US withdraws digital trade demands in WTO talks
U.S. Trade Representative Katherine Tai has withdrawn longstanding U.S. digital trade demands in World Trade Organization (WTO) talks to allow Congress to regulate big tech firms.
The US Trade Representative Katherine Tai has withdrawn longstanding US digital trade demands in World Trade Organization (WTO) talks, allowing the US Congress the space to regulate big tech firms, according to her office. United States administration’s 2019 proposals insisting on WTO e-commerce rules that promote free cross-border data flows and prohibit national requirements for data localization and software source code reviews have been revoked. Decision was made during a meeting of the WTO’s Joint Statement Initiative on E-Commerce in Geneva.
Senator Ron Wyden, who chairs the Senate Finance Committee, described the move as a “win for China,” claiming that it would strengthen China’s internet censorship and government surveillance model. On the other hand, some lawmakers, including Senator Elizabeth Warren, praised the withdrawal, as it rejects efforts by big tech lobbyists to exploit trade deals to undermine regulation.

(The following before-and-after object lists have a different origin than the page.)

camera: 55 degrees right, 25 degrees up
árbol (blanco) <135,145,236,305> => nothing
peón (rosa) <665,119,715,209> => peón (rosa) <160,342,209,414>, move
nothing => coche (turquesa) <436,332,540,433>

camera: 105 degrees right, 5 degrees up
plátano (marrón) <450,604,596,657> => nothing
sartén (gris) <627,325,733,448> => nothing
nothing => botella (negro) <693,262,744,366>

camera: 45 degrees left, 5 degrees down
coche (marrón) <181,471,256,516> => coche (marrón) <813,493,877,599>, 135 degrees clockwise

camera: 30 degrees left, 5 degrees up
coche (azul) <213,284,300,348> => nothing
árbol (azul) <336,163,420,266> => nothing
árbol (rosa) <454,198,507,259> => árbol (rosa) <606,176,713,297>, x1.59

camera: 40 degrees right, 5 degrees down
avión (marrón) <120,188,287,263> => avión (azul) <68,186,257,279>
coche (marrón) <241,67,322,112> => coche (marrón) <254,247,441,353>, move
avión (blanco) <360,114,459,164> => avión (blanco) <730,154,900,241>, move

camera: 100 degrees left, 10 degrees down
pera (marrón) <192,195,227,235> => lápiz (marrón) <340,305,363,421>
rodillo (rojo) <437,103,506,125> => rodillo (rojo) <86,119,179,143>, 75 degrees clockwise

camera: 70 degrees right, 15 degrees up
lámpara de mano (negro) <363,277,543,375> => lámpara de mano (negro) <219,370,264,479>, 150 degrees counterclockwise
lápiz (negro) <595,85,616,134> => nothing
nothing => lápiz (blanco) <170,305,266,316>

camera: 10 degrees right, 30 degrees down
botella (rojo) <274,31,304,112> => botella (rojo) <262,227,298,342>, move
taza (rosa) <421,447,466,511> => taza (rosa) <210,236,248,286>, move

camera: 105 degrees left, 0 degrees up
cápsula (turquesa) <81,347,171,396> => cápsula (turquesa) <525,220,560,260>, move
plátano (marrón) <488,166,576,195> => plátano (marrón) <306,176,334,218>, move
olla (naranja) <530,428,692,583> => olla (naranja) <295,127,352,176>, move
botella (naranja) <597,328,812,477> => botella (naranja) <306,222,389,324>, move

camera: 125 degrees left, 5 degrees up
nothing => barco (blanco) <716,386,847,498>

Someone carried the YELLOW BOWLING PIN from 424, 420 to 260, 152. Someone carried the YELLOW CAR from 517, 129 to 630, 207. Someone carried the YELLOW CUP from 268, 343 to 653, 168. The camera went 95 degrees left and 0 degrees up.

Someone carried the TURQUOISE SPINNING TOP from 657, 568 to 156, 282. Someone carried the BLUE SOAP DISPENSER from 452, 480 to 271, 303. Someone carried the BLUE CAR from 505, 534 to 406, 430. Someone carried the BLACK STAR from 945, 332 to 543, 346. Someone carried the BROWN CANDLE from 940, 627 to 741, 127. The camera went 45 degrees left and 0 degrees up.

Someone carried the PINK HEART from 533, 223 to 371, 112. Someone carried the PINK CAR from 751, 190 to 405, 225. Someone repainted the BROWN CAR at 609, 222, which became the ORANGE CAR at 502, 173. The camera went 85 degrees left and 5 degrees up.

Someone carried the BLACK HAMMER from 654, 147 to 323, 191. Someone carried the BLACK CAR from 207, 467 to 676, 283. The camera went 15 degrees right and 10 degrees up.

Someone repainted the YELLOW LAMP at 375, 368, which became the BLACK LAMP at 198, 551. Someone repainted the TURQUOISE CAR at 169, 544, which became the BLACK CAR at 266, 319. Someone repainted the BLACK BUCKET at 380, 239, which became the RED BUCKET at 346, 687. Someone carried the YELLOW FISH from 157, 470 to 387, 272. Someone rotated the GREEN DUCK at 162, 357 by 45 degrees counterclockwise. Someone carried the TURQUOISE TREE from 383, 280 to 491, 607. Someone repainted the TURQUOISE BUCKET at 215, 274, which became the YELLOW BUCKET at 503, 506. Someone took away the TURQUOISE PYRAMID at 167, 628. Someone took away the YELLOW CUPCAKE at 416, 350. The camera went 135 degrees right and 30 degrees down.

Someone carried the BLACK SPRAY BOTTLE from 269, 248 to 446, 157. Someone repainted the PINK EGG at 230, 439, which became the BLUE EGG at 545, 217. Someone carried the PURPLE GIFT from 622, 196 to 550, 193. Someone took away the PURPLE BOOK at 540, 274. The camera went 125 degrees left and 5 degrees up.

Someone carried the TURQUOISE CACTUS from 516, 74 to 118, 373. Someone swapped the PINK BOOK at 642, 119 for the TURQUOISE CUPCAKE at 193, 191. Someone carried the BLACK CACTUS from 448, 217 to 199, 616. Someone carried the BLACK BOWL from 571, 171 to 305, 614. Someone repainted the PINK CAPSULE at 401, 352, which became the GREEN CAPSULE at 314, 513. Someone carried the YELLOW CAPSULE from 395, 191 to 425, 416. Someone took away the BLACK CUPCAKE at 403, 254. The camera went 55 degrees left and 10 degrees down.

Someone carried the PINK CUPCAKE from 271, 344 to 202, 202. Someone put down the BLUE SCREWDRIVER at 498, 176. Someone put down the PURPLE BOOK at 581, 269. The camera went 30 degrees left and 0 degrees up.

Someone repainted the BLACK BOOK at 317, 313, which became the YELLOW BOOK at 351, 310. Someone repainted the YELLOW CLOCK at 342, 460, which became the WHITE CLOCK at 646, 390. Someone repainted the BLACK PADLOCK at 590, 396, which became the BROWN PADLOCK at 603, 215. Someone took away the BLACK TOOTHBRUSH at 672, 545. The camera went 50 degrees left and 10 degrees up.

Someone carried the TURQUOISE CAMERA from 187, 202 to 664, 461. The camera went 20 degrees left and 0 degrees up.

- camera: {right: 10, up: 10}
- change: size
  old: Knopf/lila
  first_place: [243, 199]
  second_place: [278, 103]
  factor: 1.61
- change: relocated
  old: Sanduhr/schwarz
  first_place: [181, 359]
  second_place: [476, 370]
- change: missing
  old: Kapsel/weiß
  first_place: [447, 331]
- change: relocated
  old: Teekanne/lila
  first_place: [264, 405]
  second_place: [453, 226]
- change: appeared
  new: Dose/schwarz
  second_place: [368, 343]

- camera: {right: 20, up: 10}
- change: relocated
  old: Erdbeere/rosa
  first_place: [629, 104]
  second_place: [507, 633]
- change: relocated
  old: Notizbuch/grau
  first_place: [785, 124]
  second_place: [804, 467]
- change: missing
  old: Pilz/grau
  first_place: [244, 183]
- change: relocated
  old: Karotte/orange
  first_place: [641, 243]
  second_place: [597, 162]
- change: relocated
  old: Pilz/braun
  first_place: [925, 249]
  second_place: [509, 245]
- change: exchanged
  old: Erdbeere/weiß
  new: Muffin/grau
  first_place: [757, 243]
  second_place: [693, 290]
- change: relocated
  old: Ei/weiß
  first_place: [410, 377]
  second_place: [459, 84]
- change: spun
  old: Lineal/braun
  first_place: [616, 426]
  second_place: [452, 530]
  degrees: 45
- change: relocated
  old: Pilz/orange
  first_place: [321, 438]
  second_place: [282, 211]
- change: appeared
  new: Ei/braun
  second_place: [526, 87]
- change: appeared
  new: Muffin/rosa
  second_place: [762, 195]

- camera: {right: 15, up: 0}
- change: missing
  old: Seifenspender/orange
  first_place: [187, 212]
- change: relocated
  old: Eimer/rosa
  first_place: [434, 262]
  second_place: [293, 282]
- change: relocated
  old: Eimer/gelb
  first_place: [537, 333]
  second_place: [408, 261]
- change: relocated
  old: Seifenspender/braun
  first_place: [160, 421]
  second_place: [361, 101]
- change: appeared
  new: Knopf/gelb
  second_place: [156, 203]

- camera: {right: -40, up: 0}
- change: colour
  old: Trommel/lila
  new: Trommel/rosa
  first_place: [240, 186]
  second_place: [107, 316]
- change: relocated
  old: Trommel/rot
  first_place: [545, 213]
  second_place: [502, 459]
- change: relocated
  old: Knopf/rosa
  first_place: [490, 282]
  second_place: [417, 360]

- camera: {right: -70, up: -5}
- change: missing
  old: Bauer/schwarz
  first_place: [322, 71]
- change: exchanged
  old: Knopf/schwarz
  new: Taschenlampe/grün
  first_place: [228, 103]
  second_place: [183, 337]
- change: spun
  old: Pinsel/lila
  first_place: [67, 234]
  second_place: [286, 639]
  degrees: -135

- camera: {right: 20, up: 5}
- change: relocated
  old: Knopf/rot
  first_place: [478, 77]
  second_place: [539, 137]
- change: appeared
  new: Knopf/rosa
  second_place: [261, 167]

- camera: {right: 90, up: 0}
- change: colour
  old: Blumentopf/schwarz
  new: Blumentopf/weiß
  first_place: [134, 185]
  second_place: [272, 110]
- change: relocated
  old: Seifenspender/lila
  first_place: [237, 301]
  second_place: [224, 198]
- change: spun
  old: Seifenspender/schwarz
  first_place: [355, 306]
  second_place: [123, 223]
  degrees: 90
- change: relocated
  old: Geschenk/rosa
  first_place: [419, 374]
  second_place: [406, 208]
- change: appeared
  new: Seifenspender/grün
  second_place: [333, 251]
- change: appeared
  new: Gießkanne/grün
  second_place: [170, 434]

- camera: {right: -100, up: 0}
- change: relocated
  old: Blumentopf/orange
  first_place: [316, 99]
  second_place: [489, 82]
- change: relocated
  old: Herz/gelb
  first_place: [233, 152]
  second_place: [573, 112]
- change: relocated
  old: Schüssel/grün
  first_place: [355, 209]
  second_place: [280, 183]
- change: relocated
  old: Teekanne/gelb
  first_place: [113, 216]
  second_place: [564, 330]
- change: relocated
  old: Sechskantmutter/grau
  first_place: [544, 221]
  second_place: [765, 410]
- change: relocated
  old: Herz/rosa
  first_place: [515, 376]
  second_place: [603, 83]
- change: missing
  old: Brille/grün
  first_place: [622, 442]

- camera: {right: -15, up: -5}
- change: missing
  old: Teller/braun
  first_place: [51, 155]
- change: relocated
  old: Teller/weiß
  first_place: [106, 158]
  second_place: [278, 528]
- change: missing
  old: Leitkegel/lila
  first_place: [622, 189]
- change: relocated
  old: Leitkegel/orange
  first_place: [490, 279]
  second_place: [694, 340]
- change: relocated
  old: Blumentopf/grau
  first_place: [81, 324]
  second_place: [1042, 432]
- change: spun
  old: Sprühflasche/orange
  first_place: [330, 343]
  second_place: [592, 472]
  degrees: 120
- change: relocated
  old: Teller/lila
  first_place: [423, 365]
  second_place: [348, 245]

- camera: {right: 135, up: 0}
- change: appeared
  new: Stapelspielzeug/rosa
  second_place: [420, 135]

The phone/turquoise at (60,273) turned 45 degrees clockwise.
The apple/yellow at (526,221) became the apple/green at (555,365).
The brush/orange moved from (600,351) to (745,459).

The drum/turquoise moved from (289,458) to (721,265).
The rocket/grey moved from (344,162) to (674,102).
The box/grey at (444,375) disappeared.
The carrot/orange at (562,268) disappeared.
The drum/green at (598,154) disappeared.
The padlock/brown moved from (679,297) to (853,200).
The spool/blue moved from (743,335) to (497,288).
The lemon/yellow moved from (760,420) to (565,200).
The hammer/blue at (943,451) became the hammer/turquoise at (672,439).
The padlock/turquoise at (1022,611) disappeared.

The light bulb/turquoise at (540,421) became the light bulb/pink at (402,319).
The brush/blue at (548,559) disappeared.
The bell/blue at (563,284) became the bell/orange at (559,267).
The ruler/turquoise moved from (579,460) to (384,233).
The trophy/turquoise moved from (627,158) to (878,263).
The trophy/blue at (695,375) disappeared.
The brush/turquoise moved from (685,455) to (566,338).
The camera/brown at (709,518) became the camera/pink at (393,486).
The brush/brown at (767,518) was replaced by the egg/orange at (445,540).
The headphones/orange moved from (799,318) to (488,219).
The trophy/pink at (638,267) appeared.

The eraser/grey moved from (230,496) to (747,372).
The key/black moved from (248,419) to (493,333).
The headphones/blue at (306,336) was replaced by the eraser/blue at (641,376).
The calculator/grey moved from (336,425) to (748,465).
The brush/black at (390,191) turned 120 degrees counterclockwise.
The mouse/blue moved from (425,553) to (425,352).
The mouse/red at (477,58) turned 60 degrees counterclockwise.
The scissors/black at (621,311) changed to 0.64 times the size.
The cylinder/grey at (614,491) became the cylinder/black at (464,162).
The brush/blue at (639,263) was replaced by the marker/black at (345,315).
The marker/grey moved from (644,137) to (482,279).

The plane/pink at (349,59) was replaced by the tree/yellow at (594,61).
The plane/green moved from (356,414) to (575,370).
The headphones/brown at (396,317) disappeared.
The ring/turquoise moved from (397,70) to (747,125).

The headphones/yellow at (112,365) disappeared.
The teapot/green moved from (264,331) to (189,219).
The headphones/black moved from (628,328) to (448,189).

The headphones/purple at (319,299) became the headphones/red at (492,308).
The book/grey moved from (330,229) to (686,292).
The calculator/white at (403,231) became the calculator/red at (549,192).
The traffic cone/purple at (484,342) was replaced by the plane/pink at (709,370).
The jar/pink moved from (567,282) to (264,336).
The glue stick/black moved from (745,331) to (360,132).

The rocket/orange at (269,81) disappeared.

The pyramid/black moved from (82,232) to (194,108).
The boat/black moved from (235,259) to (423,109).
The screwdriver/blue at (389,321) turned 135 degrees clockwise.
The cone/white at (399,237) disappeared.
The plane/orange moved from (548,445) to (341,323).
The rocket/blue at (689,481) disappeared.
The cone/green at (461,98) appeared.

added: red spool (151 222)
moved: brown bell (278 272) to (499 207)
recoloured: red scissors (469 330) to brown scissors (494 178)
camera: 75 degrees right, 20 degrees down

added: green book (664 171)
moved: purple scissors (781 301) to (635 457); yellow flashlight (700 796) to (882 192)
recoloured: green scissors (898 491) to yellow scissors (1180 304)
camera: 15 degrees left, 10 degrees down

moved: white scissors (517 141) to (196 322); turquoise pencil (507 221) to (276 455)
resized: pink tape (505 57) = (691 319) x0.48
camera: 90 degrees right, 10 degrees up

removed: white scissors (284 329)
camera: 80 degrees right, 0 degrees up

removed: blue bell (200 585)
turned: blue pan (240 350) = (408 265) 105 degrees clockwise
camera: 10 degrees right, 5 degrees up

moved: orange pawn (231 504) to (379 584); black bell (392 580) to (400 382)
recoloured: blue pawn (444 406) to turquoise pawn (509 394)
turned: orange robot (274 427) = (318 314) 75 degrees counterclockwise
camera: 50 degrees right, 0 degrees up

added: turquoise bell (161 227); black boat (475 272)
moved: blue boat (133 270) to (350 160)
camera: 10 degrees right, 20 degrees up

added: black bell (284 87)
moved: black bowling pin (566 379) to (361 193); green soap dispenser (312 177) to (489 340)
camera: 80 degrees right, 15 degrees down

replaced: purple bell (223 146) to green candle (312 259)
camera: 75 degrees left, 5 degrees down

The decision aligns with the current administration’s goal of strengthening regulation of large technology firms and reflects ongoing digital trade negotiations in the U.S.-led Indo-Pacific Economic Framework for Prosperity (IPEF) group. However, concerns have been raised about potential disadvantages for U.S. firms and the impact on international digital trade relationships. The U.S. Chamber of Commerce opposes the withdrawal, arguing that the digital trade principles, included in the 2020 U.S.-Mexico-Canada Agreement, have supported the success of U.S. tech firms globally. The U.S. remains an active participant in the WTO e-commerce talks.